Moderation is such an important part of any community, and yet it's still an afterthought on so many platforms. Companies that are laser-focused on short-term growth might neglect moderation (if we ban users, then we have fewer users!), and people working on the product might not be fully empathizing with the experience of many people in the community. The bottom line is that it's still way too easy to be a jerk on the Internet and have a profoundly negative impact on someone else's life.

So, if I could change anything, I'd want to make technical and structural changes.

Quick, how many web frameworks can you name off the top of your head? Probably at least a few, right? Now, how many content moderation libraries can you immediately name? Probably none. The technical barrier to implementing ML-based moderation should simply be much lower than it is right now. It's certainly a hard technical problem, but one that's solvable. (And this isn't to say that ML is the only thing necessary to implement moderation, but it's a great starting point.)

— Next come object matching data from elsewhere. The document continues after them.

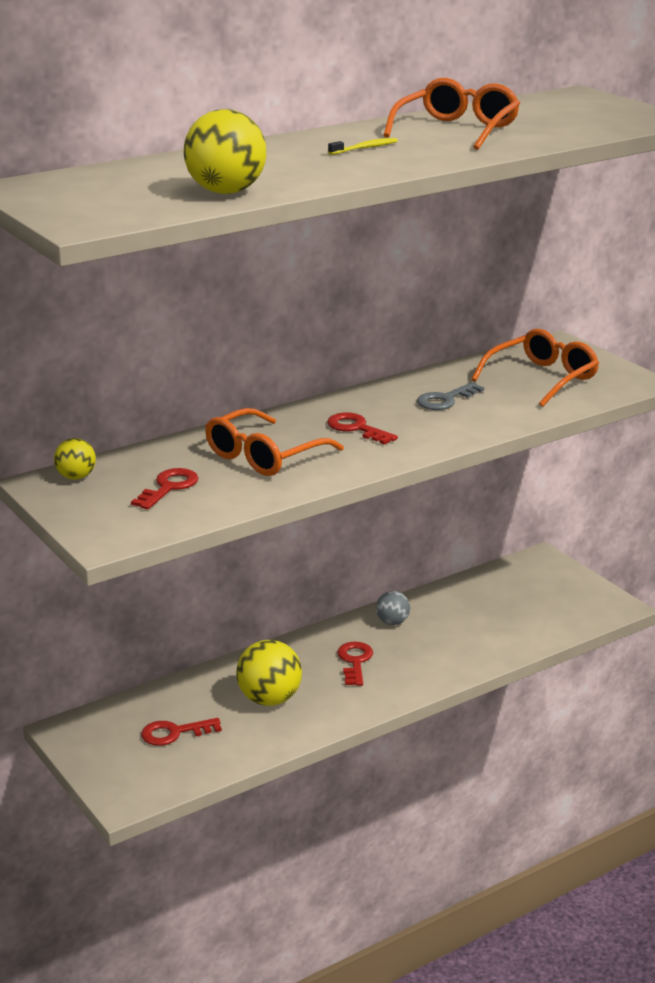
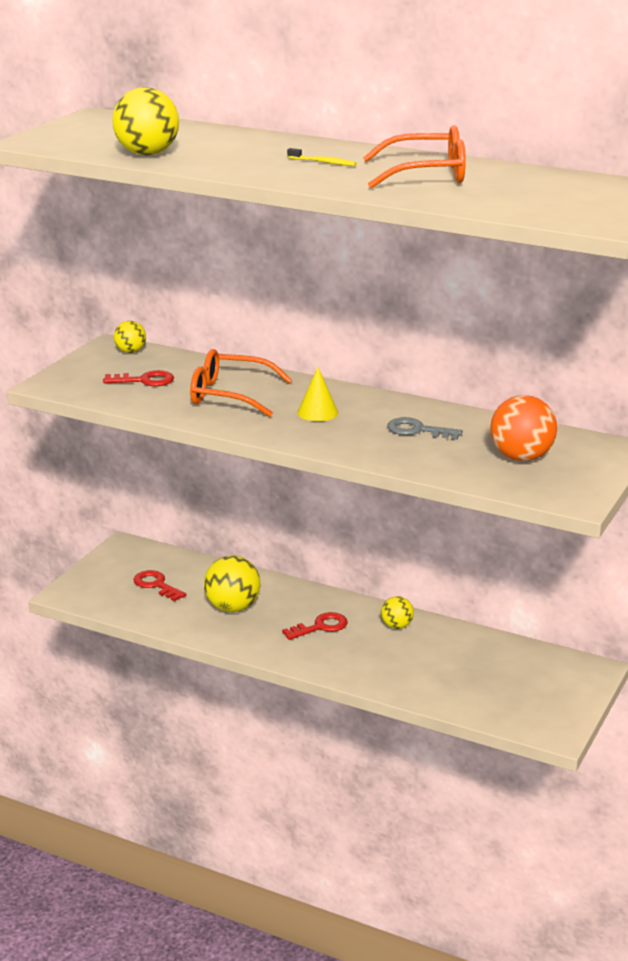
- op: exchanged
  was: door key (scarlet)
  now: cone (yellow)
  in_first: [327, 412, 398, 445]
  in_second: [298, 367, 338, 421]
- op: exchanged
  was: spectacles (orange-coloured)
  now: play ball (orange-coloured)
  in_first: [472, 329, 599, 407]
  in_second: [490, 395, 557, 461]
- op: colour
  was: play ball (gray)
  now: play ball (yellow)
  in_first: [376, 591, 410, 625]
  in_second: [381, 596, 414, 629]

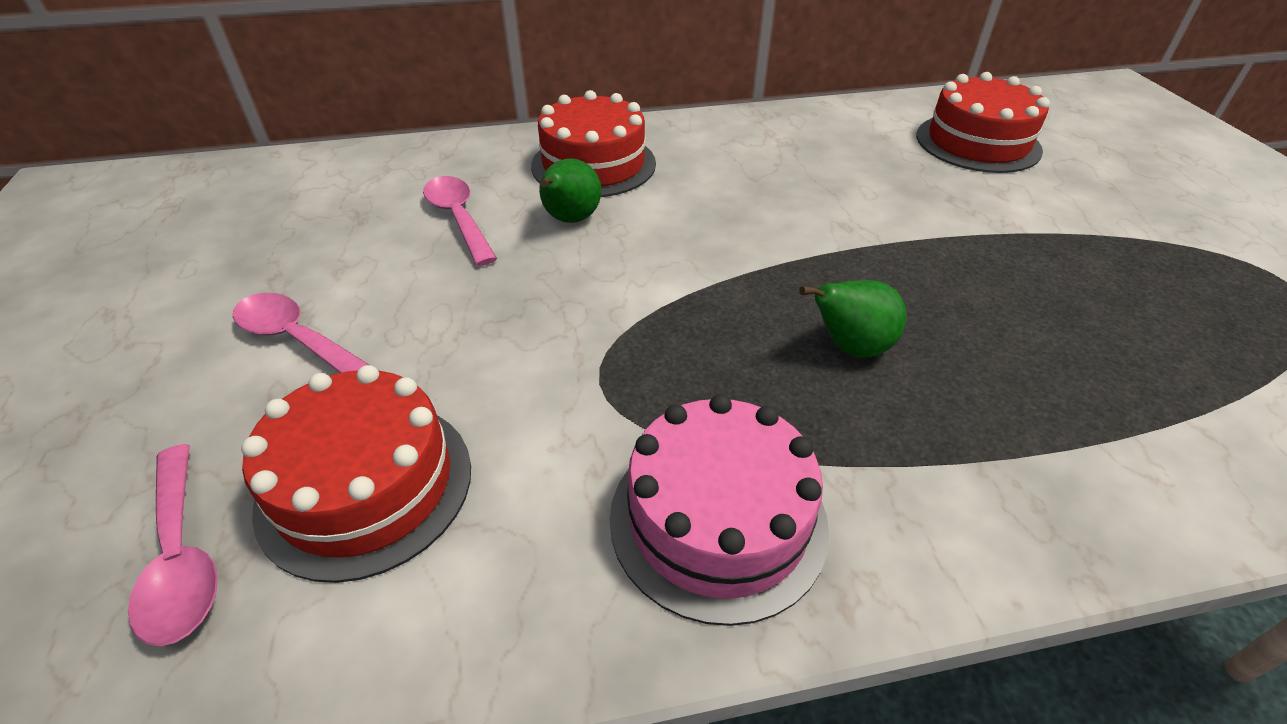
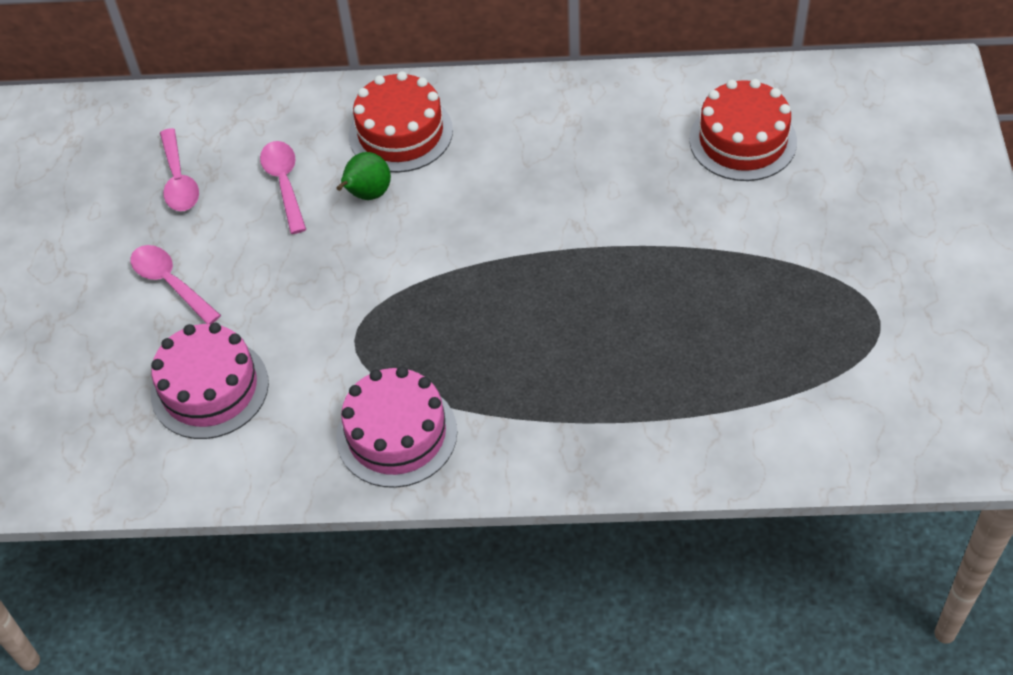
- op: missing
  was: pear fruit (green)
  in_first: [799, 280, 907, 358]
- op: relocated
  was: teaspoon (rosy)
  in_first: [128, 444, 218, 646]
  in_second: [160, 128, 199, 211]
- op: colour
  was: cake (scarlet)
  now: cake (rosy)
  in_first: [241, 365, 471, 583]
  in_second: [151, 323, 269, 439]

Structurally, I wish more community products made strong content moderation a core pillar from the very start, as opposed to something that's tacked on at the end. Within organizations, moderation teams need to have a strong voice and ability to influence the product, which isn't the reality in many places today. Quora made moderation a top-level priority early on, and I don't think it would have grown to the same scale if it hadn't.

ben profile image
Ben Halpern

Thanks for the response!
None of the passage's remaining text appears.